With the most developed protease inhibitor – Vertex/Mitsubishi’s VX-950 – still at least seven years from reaching the market, hopes are now centered on the polymerase inhibitors, most notably Idenix/Novartis’s NS5B polymerase inhibitor valopicitabine (NM283). However clinical development has also led to general disappointment when early-stage trials showed only moderate reductions in viral load with NM283 monotherapy. This led to subsequent clinical trials being designed for combination therapy with Peg-IFN, with the end goal of potentially replacing RBV with NM283.
Is future therapy without an interferon backbone realistic?
Early results from the NM283 clinical trials raise the question about the future role of Peg-IFN in HCV therapy: will it remain the backbone for several years to come or eventually fade from use? Some people believe that future HCV therapy is more likely to consist of combination therapy, based on Peg-IFN plus one or more specific antivirals. Others take a more optimistic view nurtured by faith in that antivirals could be capable of curing HCV infection on their own.

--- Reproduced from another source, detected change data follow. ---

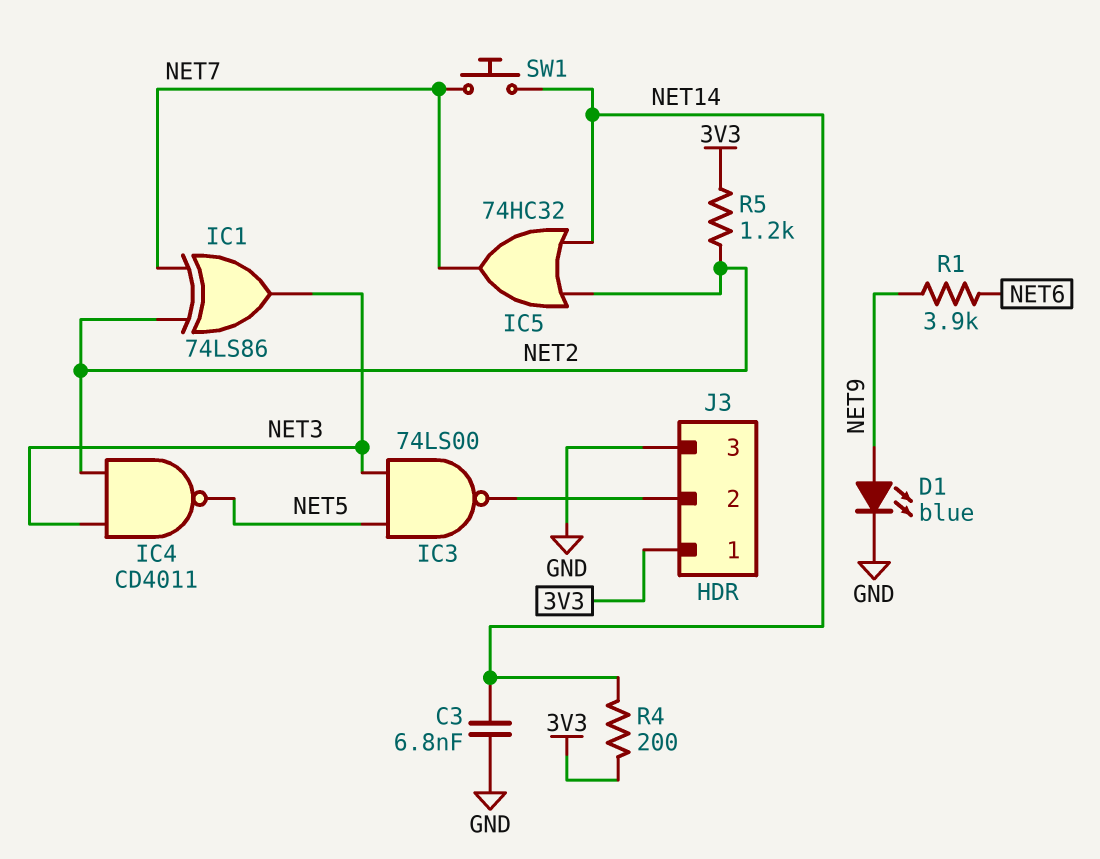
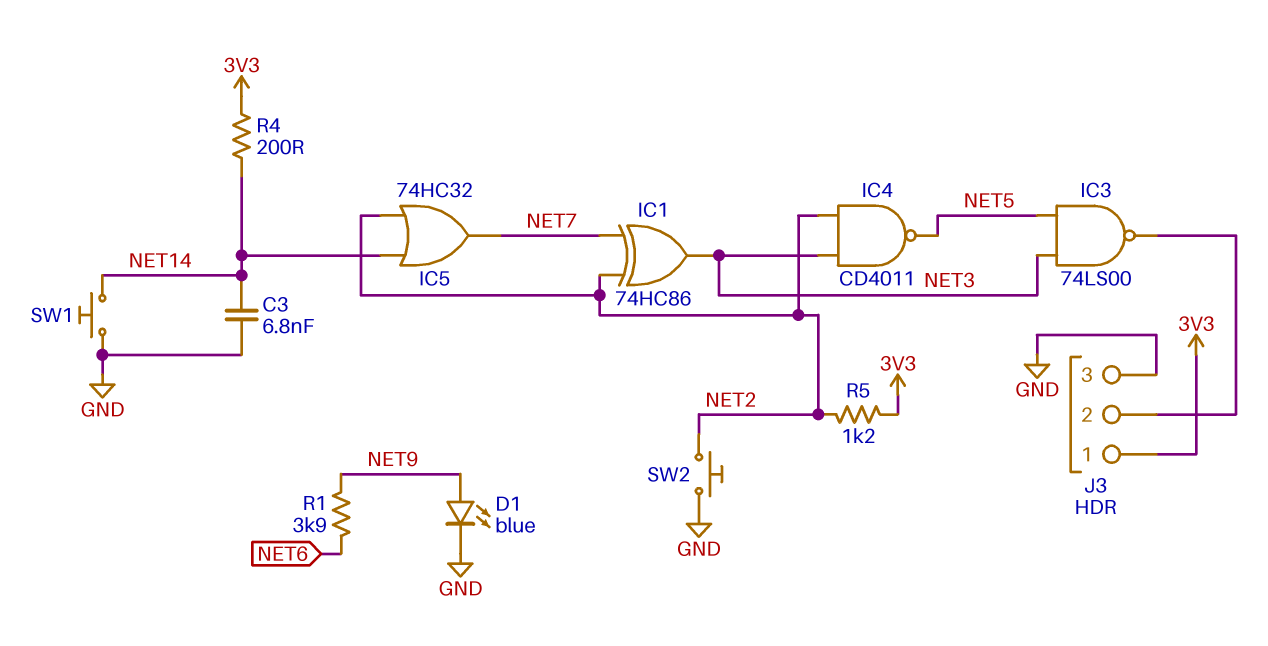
IC1: XOR 74LS86 (in NET2, in NET7, out NET3) -> XOR 74HC86 (in NET2, in NET7, out NET3)
SW1: button (NET7, NET14) -> button (GND, NET14)
SW2: none -> button (GND, NET2)

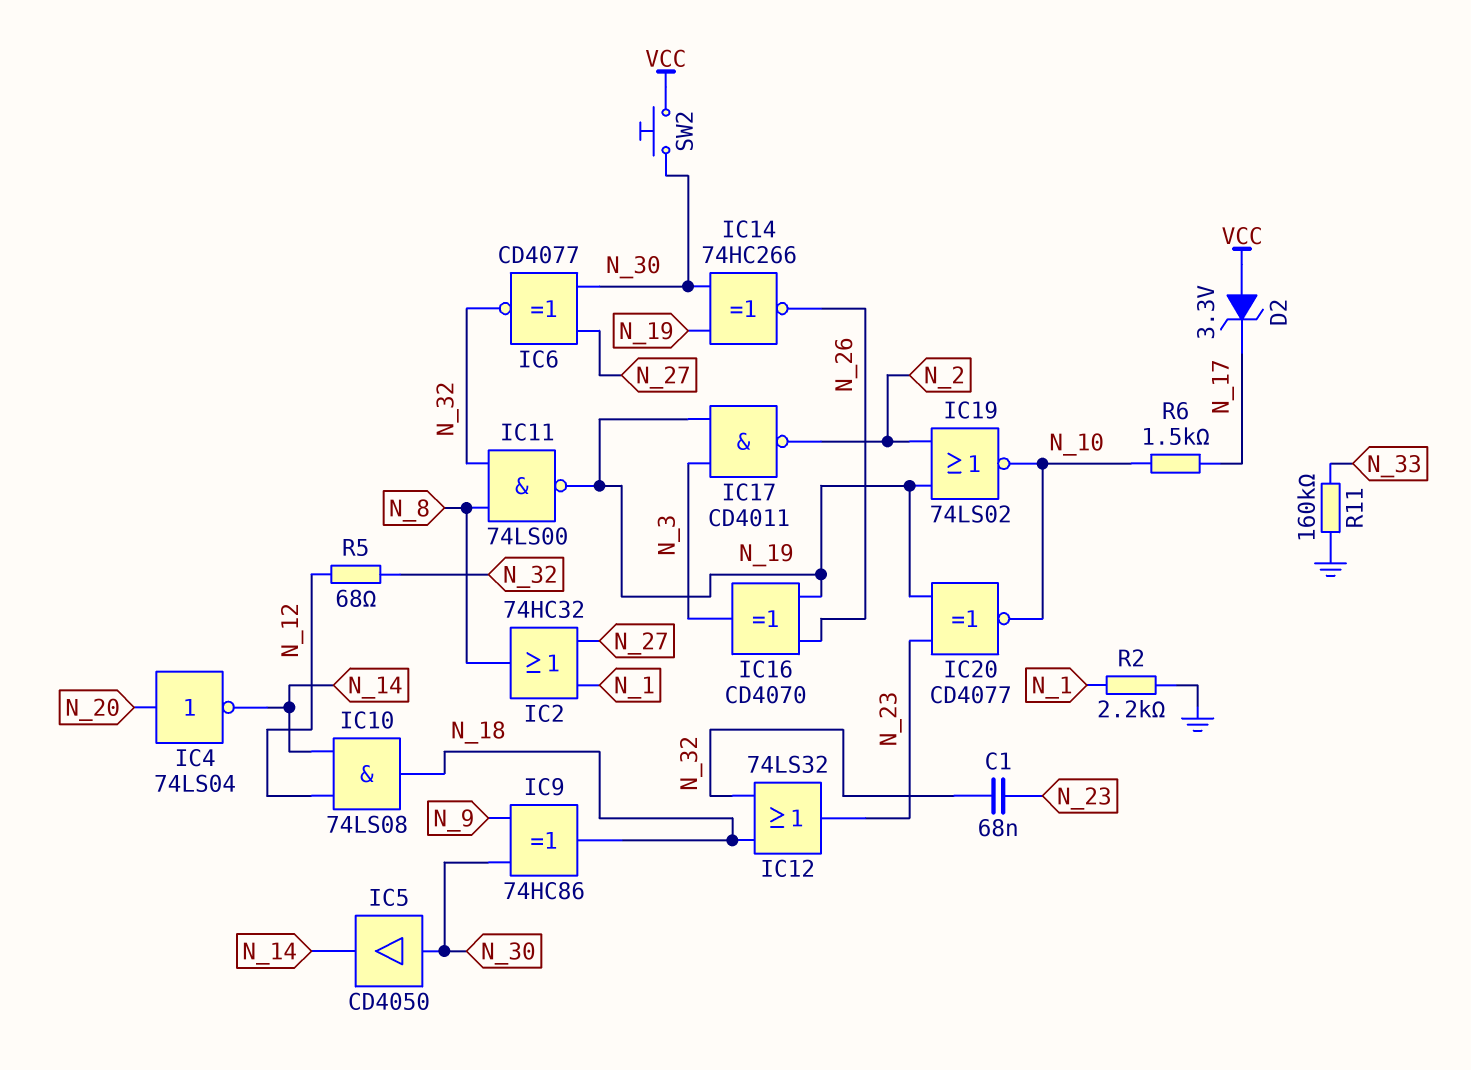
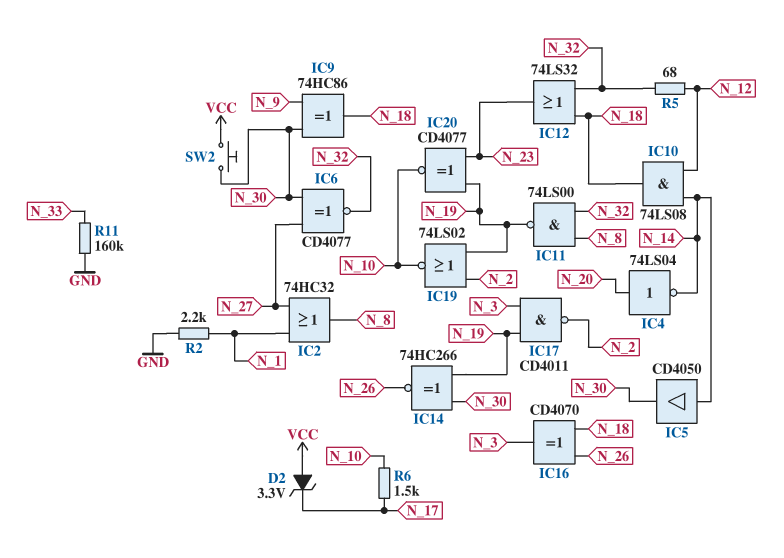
C1: 68nF (N_23, N_32) -> none
IC5: buffer CD4050 (in N_30, out N_14) -> buffer CD4050 (in N_14, out N_30)
IC16: XOR CD4070 (in N_19, in N_26, out N_3) -> XOR CD4070 (in N_18, in N_26, out N_3)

Given the consequences of untreated HCV infection, which include liver cirrhosis, hepatocellular carcinoma, liver transplant and death, many physicians will require convincing data before replacing a proven therapeutic option with antiviral monotherapy. As such, Peg-IFN is expected to retain a relatively strong market presence, despite the plethora of drugs in the pipeline, resulting in a CAGR of 9.9% for the interferon class between 2004 and 2013.